Please turn off your phones and close your laptops

This week I am blogging at the JISC Online Conference. At an online conference it’s almost given that you will be using a computer, maybe even a laptop!

What about at a non-online conference?

 Do you now pack your laptop, extra battery, power cable? Or do you use a PDA, an iPod touch to make notes? Or do you still prefer to use that trusty old pen and paper?

Please turn off your phones and close your laptops

I remember the first time I took a wireless laptop to a conference (a JISC programmes meeting as it happens) and the hotel had wireless access and I had a wireless laptop. Some of the older people out there may remember a time when laptops did not come with wifi cards as standard.

It was a real enabler.

When a link was shown, I could there and then check the site out, add it to my bookmarks, or ignore it.

Whereas before I would scribble it down and try and remember to check it out later which would take up time – and there is never enough time. Often I would forget to check it out, or lose the piece of paper.

If someone said something I didn’t understand or couldn’t remember, a quick internet search saved me having to ask a question. I could remind myself of previous projects, previous presentations.

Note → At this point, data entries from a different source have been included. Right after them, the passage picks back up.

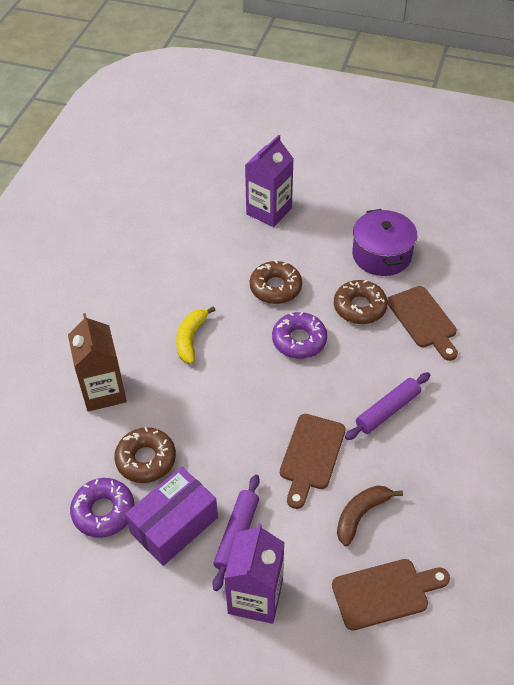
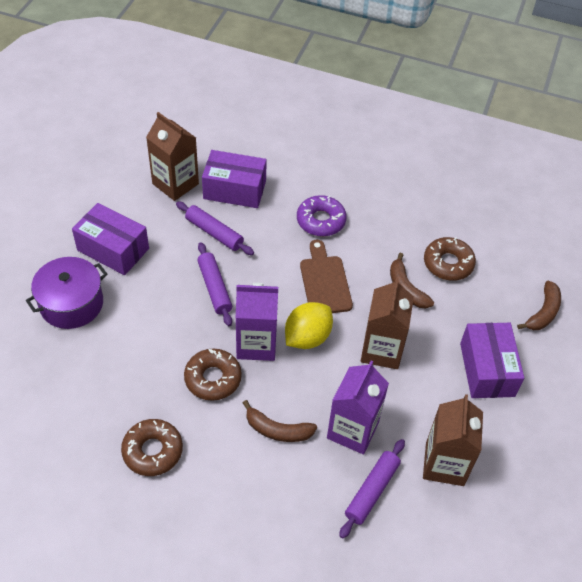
brown banana: 1 -> 3
brown carton: 1 -> 3
brown cutting board: 3 -> 1
purple box: 1 -> 3
purple donut: 2 -> 1
purple rolling pin: 2 -> 3
yellow banana: 1 -> 0
yellow lemon: 0 -> 1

Today I will use Web 2.0 tools such as Twitter or Jaiku to correspond with remote colleagues and ask them the questions the presenters are asking me. Sometimes with interesting results. I will also blog about the keynote or presentation too.

Having said all that, I will also admit that at some conferences I will with my laptop check out my e-mail or check a few websites, usually during a conference keynote. Though I will also take notes or scribble actions.

This is more down to the conference speech being either not applicable or totally boring! You will know what I mean, some keynotes deserve to be ignored. I  remember going to one keynote at a conference  and they had a minister speaking who was so obviously reading a prepared speech he pronounced JISC, J I S C (spelling out the letters), rather than JISC (as rhymes with disc). Rather then walk out, I could get on with other things using my laptop.

I think part of the issue is that a lot of conferences are very passive experiences, and we are now all more active learners then we may have been in the past.

At the ALT conference back in 2006, most of the workshops I went to were 90% listening and 10% activity. The conference had a wiki and I think six of us contributed. It didn’t help that there was no wifi and very few places to charge a laptop.

In 2007, ALT-C had good wifi and a good preponderance of bloggers and this was the medium of choice, lots of blogging and lots of contacts made.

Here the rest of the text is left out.